▼

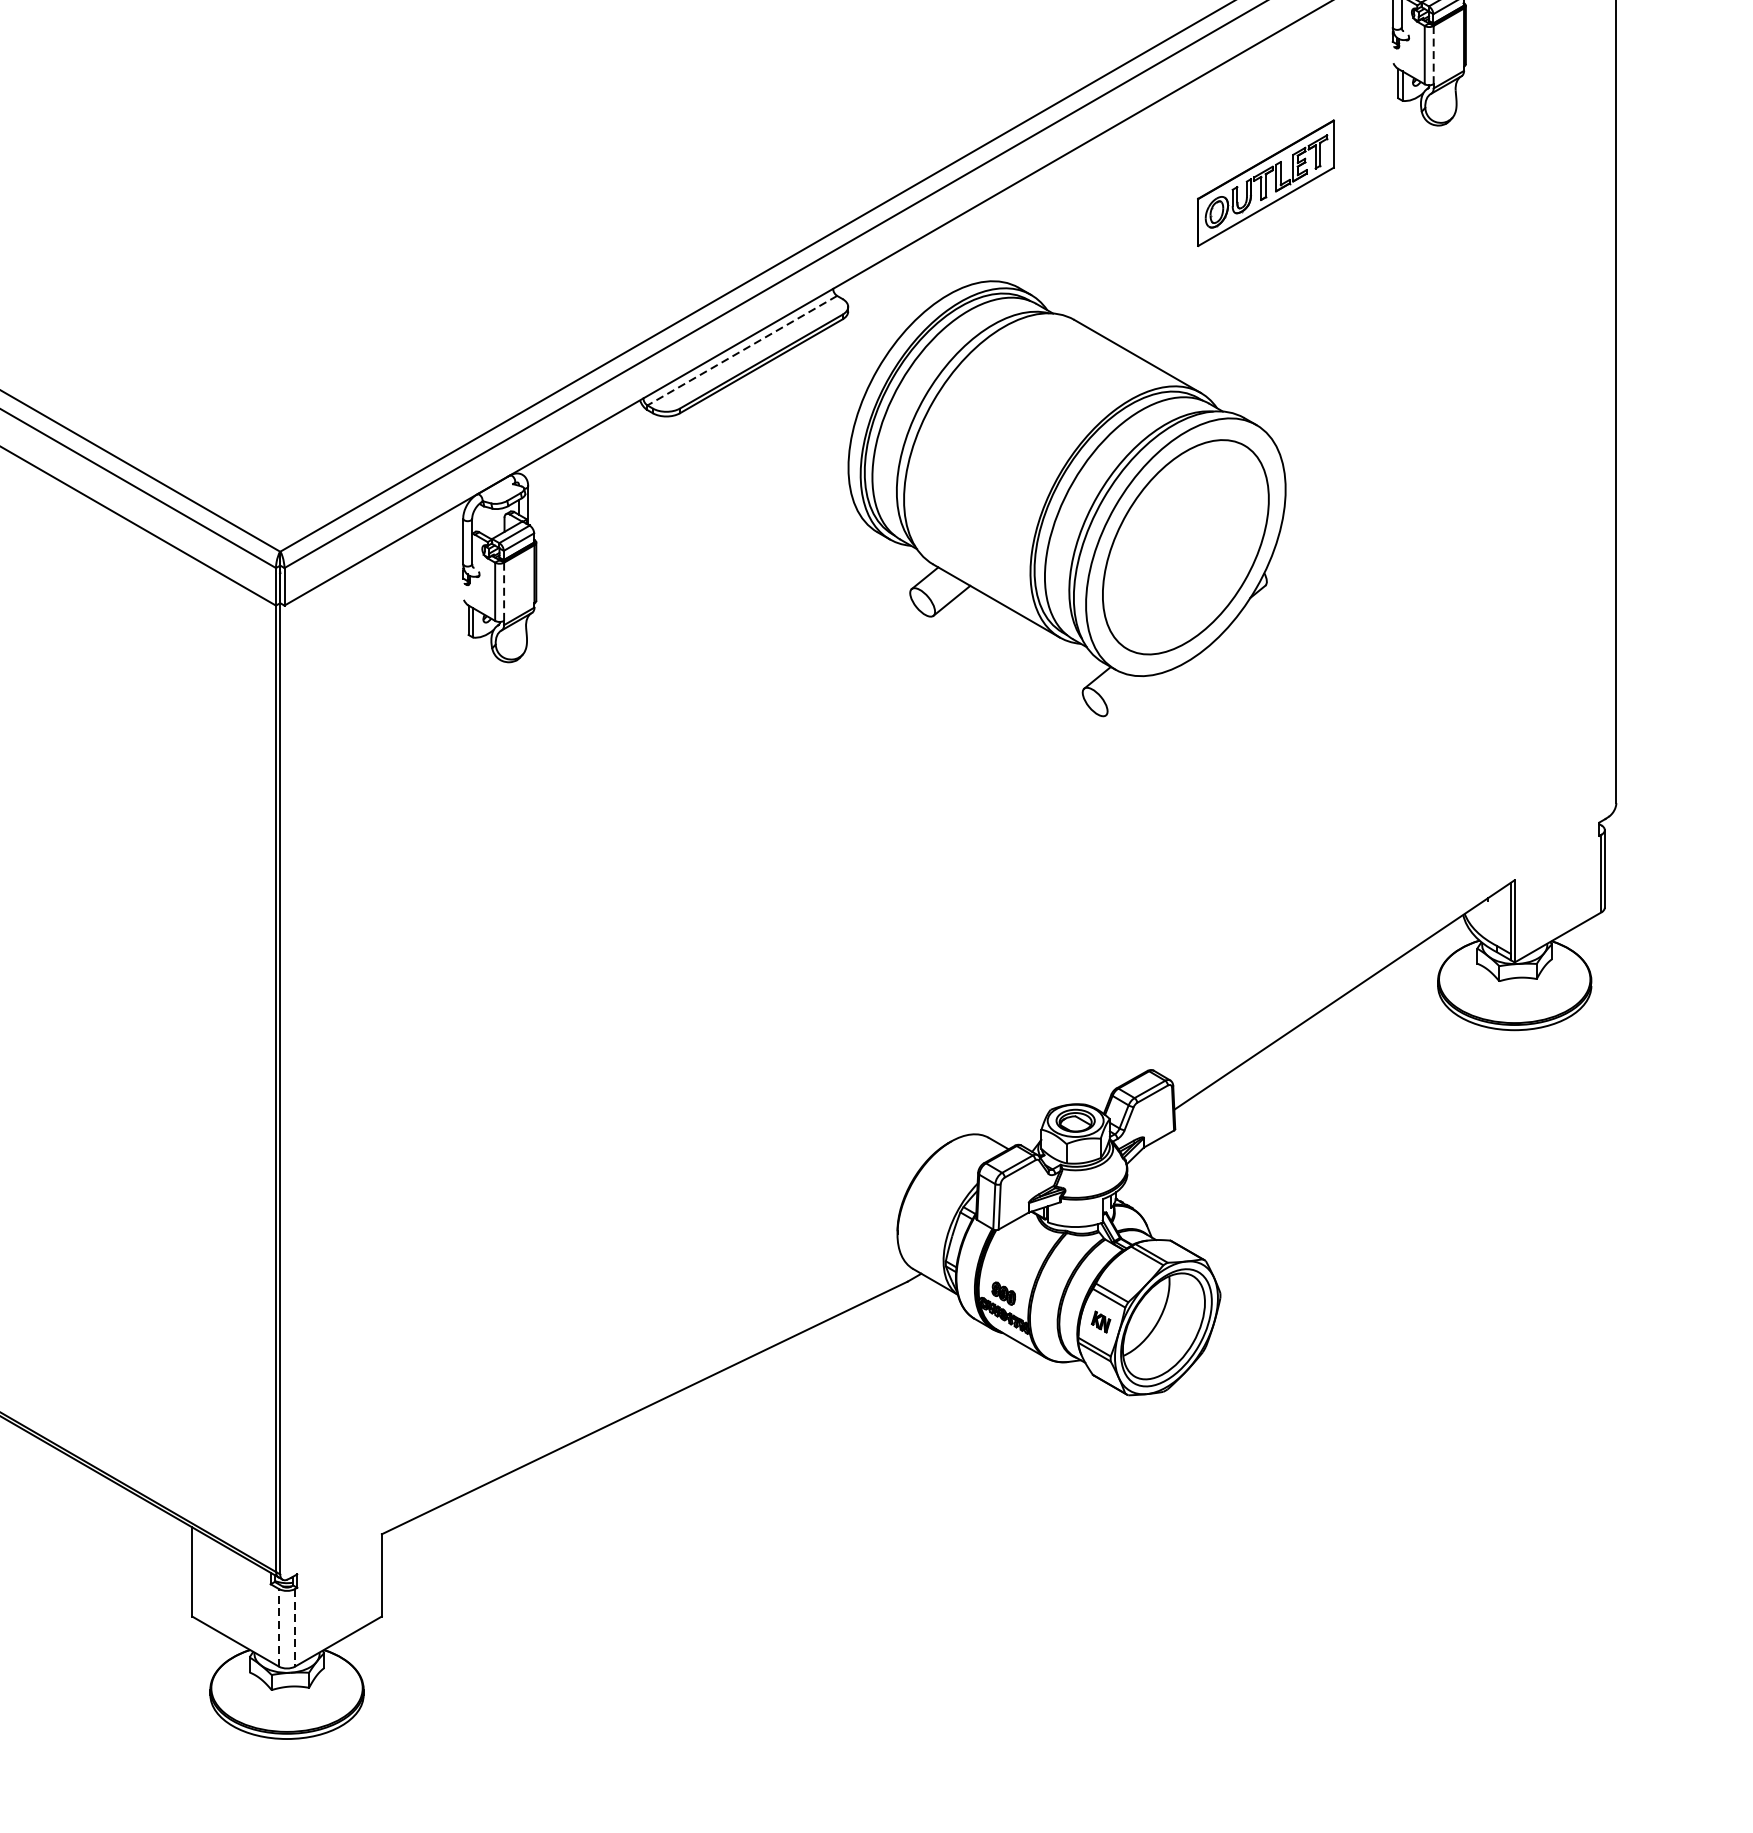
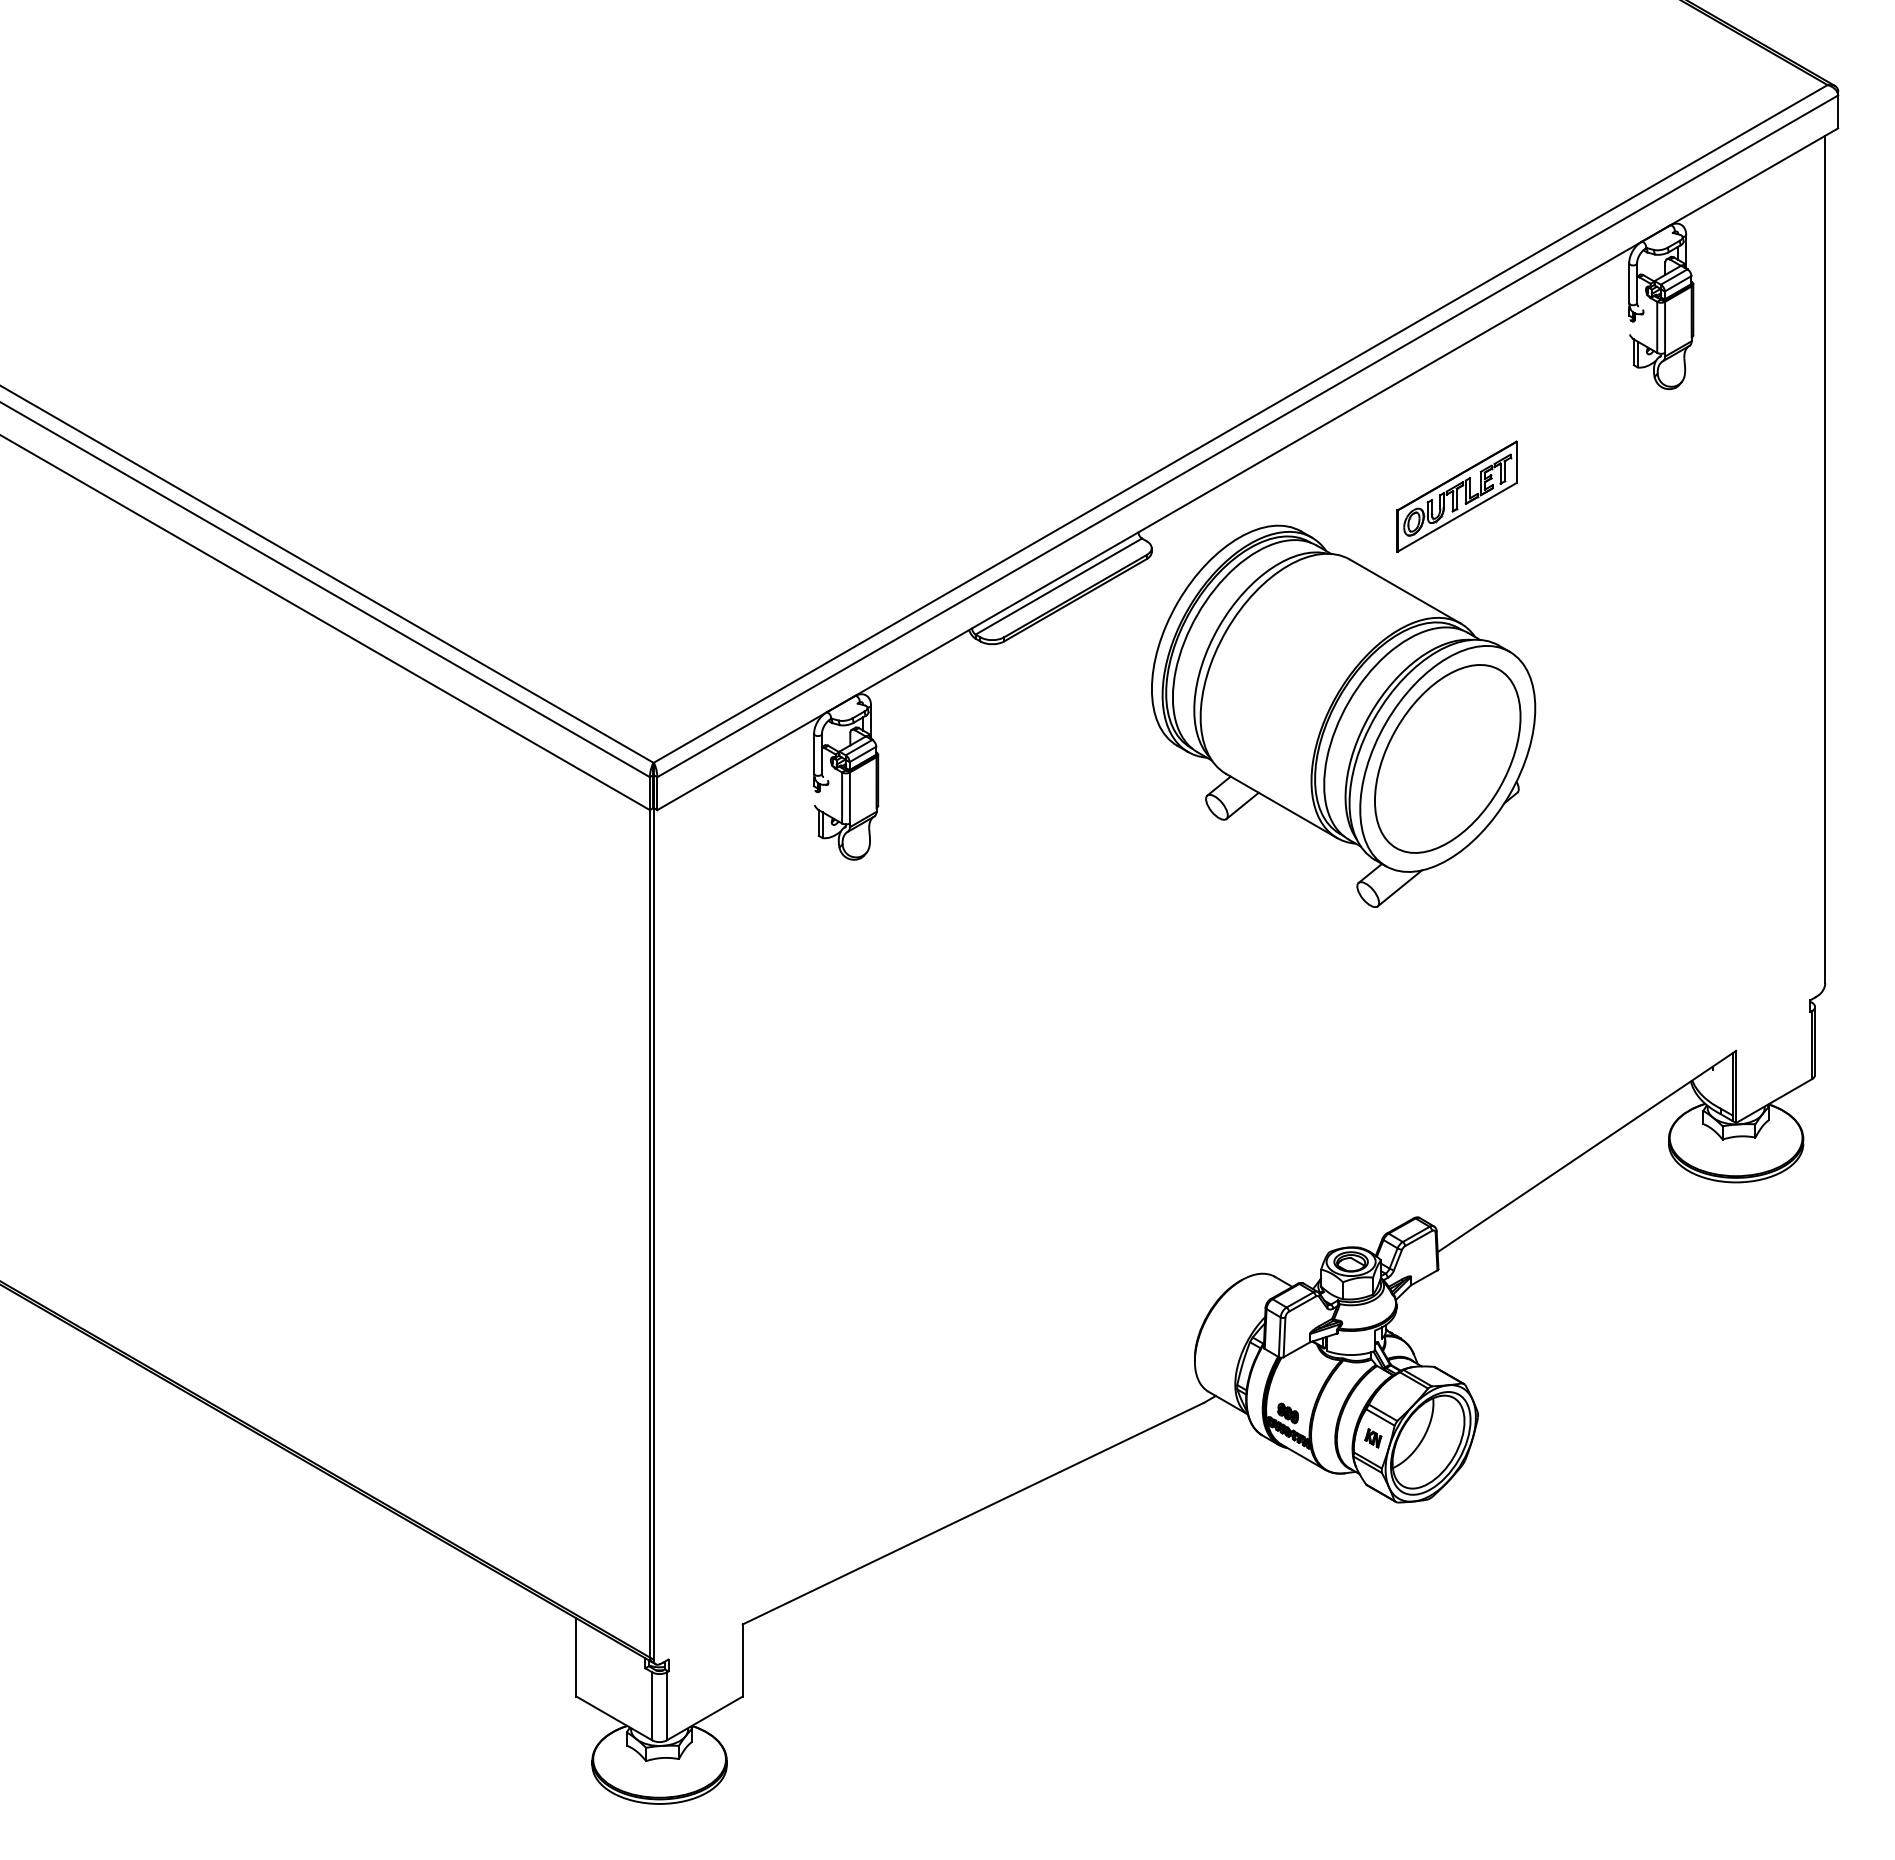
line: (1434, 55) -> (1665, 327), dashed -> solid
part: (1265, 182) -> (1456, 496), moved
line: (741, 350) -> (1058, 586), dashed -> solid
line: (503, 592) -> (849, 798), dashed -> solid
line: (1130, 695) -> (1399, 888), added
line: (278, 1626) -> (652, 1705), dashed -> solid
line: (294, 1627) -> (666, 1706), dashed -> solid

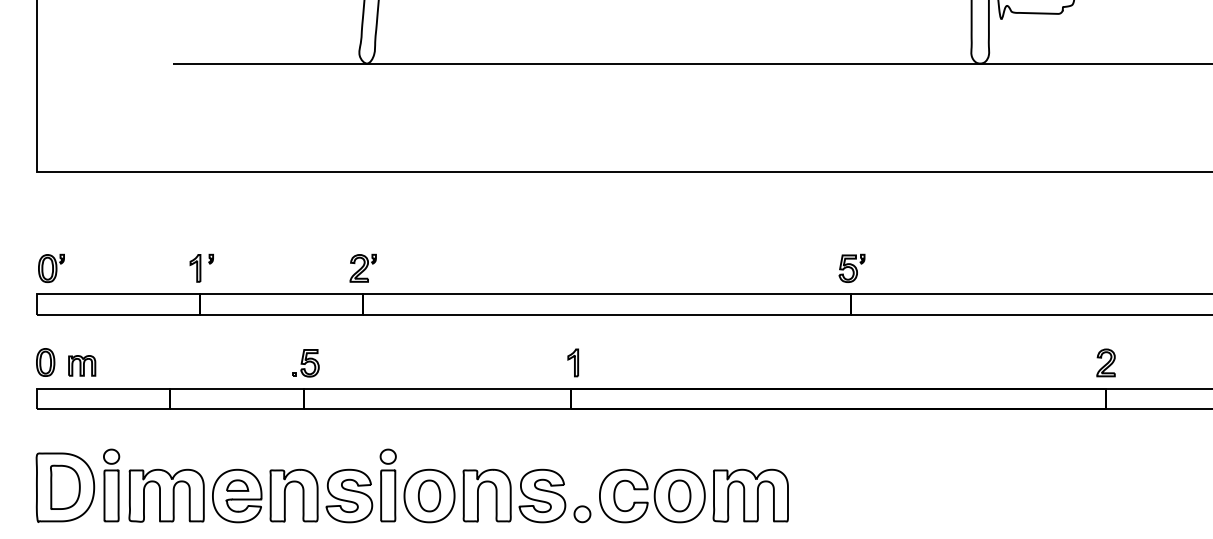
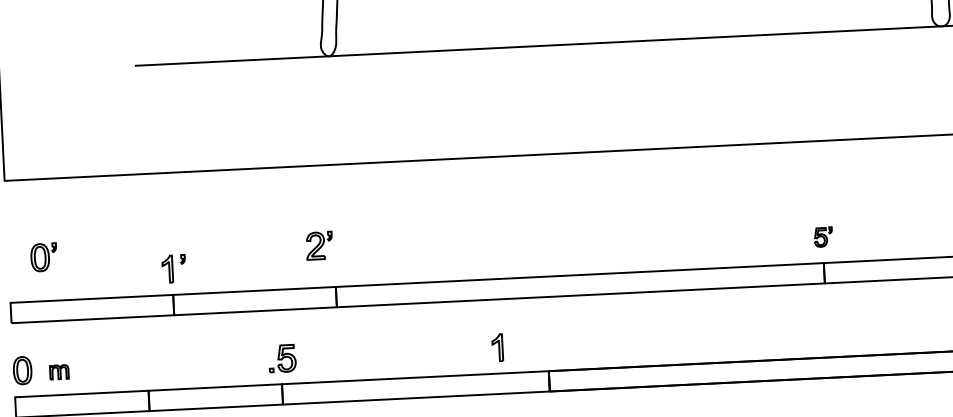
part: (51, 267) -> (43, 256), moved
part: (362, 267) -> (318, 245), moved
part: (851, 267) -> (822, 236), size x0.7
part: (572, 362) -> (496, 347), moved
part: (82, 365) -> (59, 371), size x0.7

▲

■ What to work on: All lines of the records containing "dashed" should be shown.

■ Your solution:
line: (1434, 55) -> (1665, 327), dashed -> solid
line: (741, 350) -> (1058, 586), dashed -> solid
line: (503, 592) -> (849, 798), dashed -> solid
line: (278, 1626) -> (652, 1705), dashed -> solid
line: (294, 1627) -> (666, 1706), dashed -> solid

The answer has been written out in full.